I can just see how Dad talks to you in a bar! '
They had a drink downstairs in the hotel bar. They drank to Herbert Richard Greenleaf.
'Oh, it's Sunday today,' Dickie remembered. 'Marge went to church. Could you come up and have lunch with us? We always have chicken on Sunday. You know it's an old American custom, chicken on Sunday.'
Dickie wanted to go past Marge's house to see if she was still there. Her house was a one-storey building with a garden. Through an open window, Tom saw a table in disorder with a typewriter on it.
'Hi!' she said, opening the door. 'Hello, Tom! Where've you been all this time?'
She offered them a drink, but discovered that her bottle of gin was almost empty.
'It doesn't matter, we're going to my house,' Dickie said. 'Tom has something funny to tell you,' he said. 'Tell her, Tom.'
Tom took a breath and began. He made it very funny and Marge laughed like someone who didn't have anything funny to laugh at in years. 'When I saw him coming in Raoul's after me, I was ready to climb out of a back window!'
His reputation was going up with Dickie and Marge.
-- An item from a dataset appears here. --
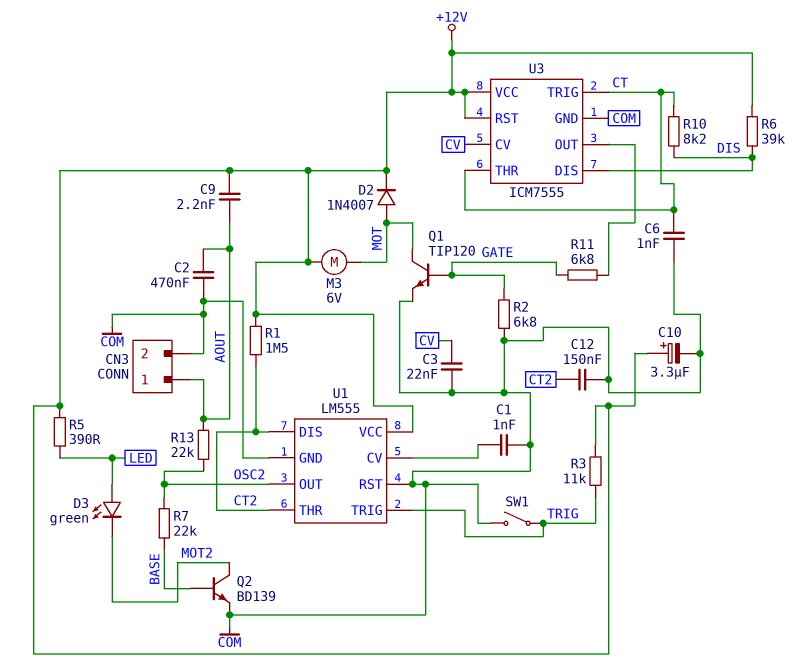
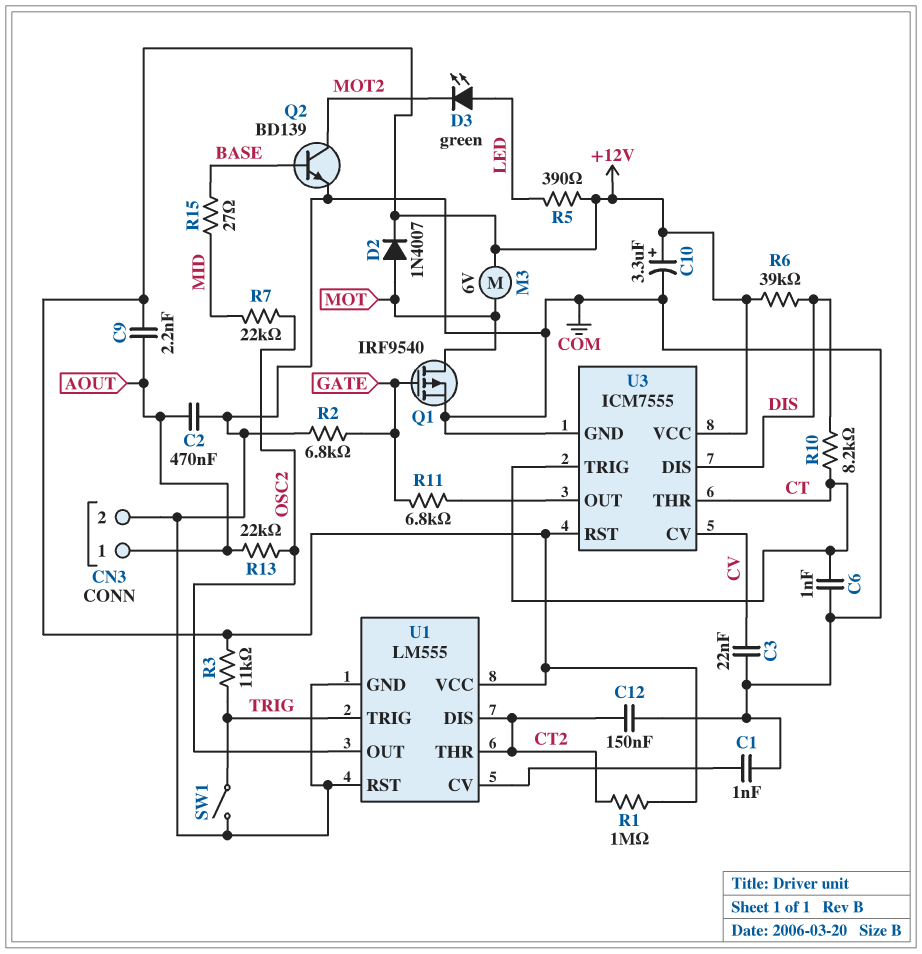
Q1: NPN TIP120 (B GATE, C MOT, E COM) -> PMOS IRF9540 (G GATE, D MOT, S COM)
R1: 1.5M (+12V, CT2) -> 1M (+12V, CT2)
R7: 22k (BASE, OSC2) -> 22k (MID, OSC2)
R15: none -> 27 (BASE, MID)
He could see it in their faces.
The way up the hill to Dickie's house didn't seem so long as before. When they got there, they showered and then had a drink, just like the first time, but the atmosphere now was completely changed.
Dickie sat down in a chair. 'Tell me more,' he said, smiling. 'What kind of work do you do? You said you might take a job.'
'Why? Do you have a job for me?'
'Can't say that I have.'
'Oh, I can do a number of things – being a servant, baby-sitting, accounting – I've got an unfortunate talent for calculation. No matter how drunk I get, I can always tell when a waiter's cheating me on a bill. I can forge a signature, fly a helicopter, imitate practically anybody, cook – and do a one-man show in a nightclub. Shall I go on?'
'What kind of a one-man show?' Dickie asked.
'Well – ' Tom jumped up. 'This for example. This is a lady trying the American subway. She's never even been in the underground in London, but she wants to take back some American experiences.' Tom did it all in pantomime, – here Marge came out, and Dickie told her it was an Englishwoman in the subway, but Marge didn't seem to understand it and asked, 'What?'
'Wonderful!' Dickie shouted, clapping.
Marge wasn't laughing. She stood there looking a little confused. Neither of them bothered to explain it to her. She didn't look as if she had that kind of sense of humour, anyway, Tom thought.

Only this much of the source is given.